The CCE has implemented a principle-based decision-making framework in all its affiliated hospitals (the YODA framework). (Adapted from Catholic Health Association of Canada Health Ethics Guide.)
The following principle based framework/process for ethical decision making is grounded in the Mission, Vision and Values of the institution.
Steps for Resolving Ethical Dilemmas:
YOU OBSERVE DELIBERATE ACT
- Identify the Problem
Name the problem clearly. Where is the conflict?
- Acknowledge Feelings
What are the “gut” reactions? biases? loyalties?
- Gather the Facts
What are the ethically relevant facts? Whose account of the facts counts? Have all the relevant perspectives been obtained? What do the institution’s policies or guidelines say? What does the relevant law say?** (**Legal information is not the same as legal advice, where legal advice is the application of law to an individual’s specific circumstances. We recommend that you consult a lawyer if you want professional legal advice in a subject area that is appropriate to your particular situation.)

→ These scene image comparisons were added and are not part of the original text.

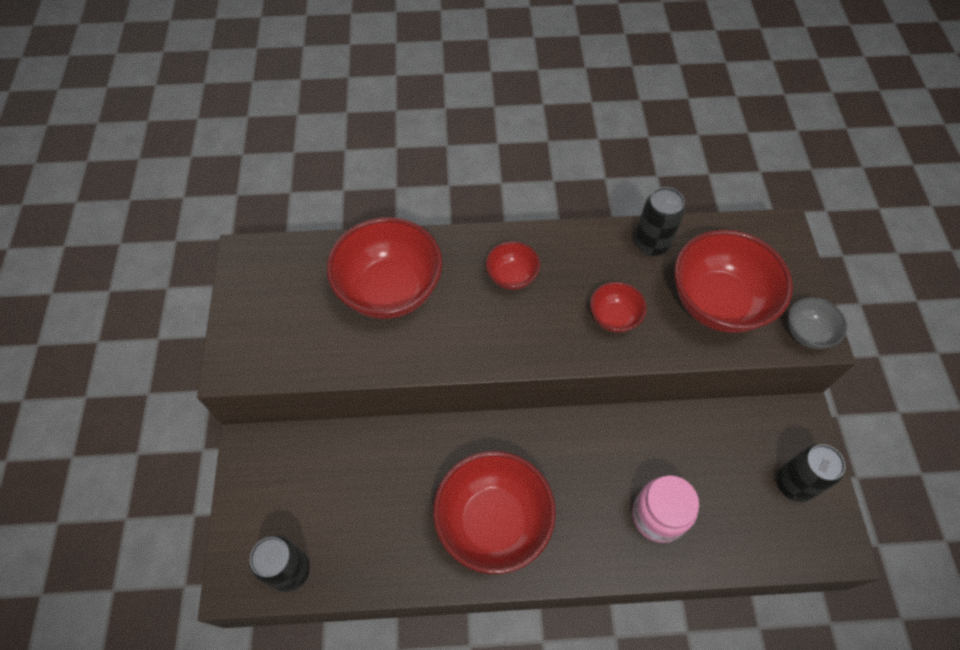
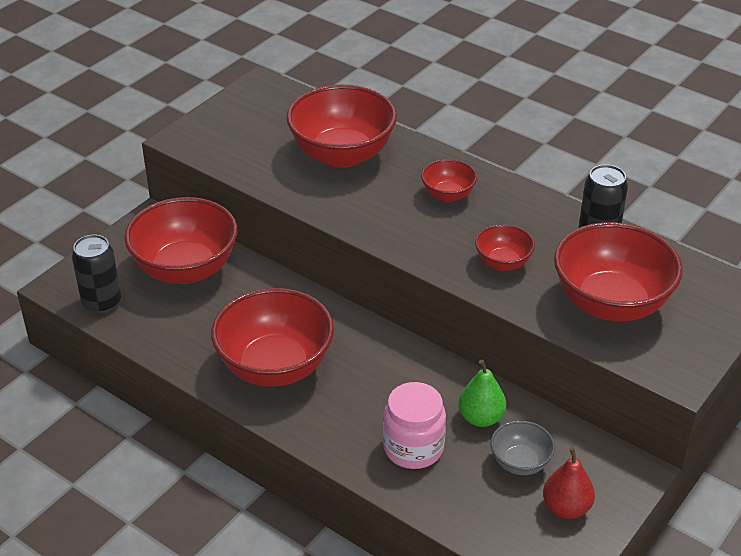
camera: 40 degrees right, 20 degrees down
(328, 478) = (186, 269): none -> red bowl
(674, 450) = (481, 418): none -> green pear
(794, 484) = (566, 508): black can -> red pear
(807, 333) = (672, 367): grey bowl -> grey bowl (520, 463)

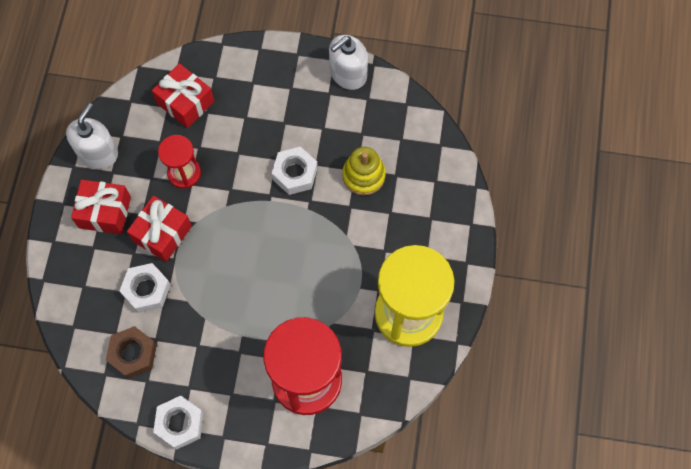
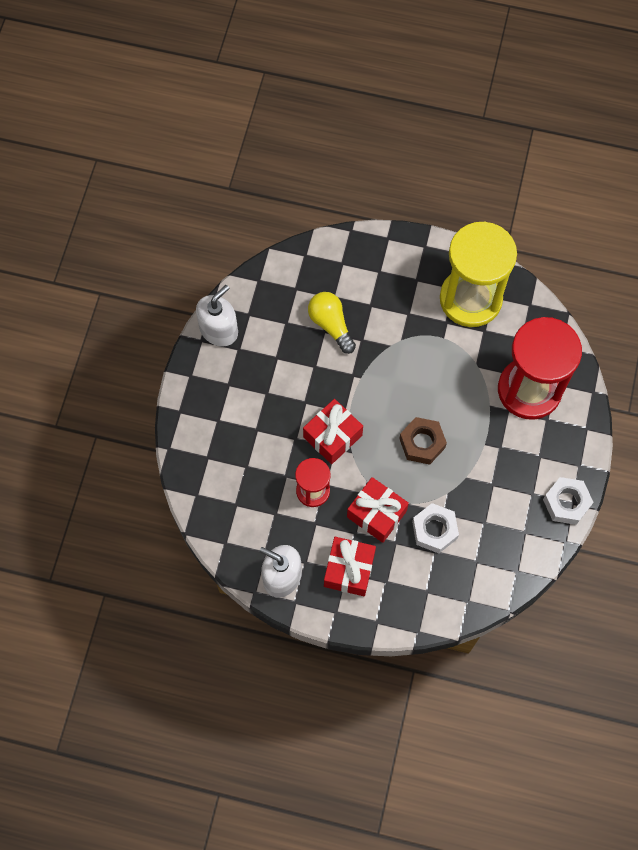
camera: 85 degrees left, 0 degrees up
(133, 354) = (498, 544): brown nut -> brown nut (422, 443)
(185, 102) = (233, 487): red gift -> red gift (332, 436)
(295, 173) = (323, 386): white nut -> none
(348, 73) = (219, 330): white soap dispenser -> white soap dispenser turned 105 degrees counterclockwise
(363, 176) = (331, 325): yellow stacking toy -> yellow light bulb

- Facts in Biomedical Ethics Issues include:
- Quality of Life
- Patient /SDM Wishes
- Contextual Features – e.g. Religion, Culture, Psycho-social issues, Relationships
- Facts in Business/Organizational Ethics Issues include:
- Allocation/Rationing of Scarce Resources
- Conscientious Objection
- Employer/Employee Relationships
- Conflict of Interest
- Alternative Sources of Revenue
- Abuse of Care Providers
- Whistle blowing
- Consider Alternatives
What are the alternative courses of actions? What are the likely consequences?
- Examine Values
What are the preferences of the person receiving care? Are other values relevant? Which of the values conflict?
- Evaluate Alternatives
Identify appropriate decision makers. Rank all relevant values i.e., Values of the institution: human dignity, compassion, pride of achievement, community of service, social responsibility. These values are derived from and relate to the values as set out in the CHAC Health Ethics Guide: dignity of every human being and the interconnectedness of every human being. They also ground the ethical values of autonomy, beneficence/non-maleficence and justice. Justify ranking by appealing to principles as set out in the Catholic Health Association of Canada’s Health Ethics Guide. – i.e., principle of totality (a holistic perspective of the human person and or the institution), principle of double effect (cannot intentionally desire to cause harm in order to do good, principle that the benefits must be equal to or greater than burden/harm, principle of legitimate cooperation, (cannot intend to cooperate with immoral acts, principle of subsidiarity, (decisions should be taken as close to the grass roots as possible), principle of informed choice, principle of confidentiality. Evaluate the consequences in terms of principles. What alternatives are excluded?
- Articulate the Decision
Which alternative best reflects the ranking of values? Which alternative best balances more of the values? Have any other alternatives come to light?
- Implement the Plan
How should the decision be communicated? Who needs to know it? How best to document the process? Who needs to act?
- Concluding Review
What are the feelings of those involved?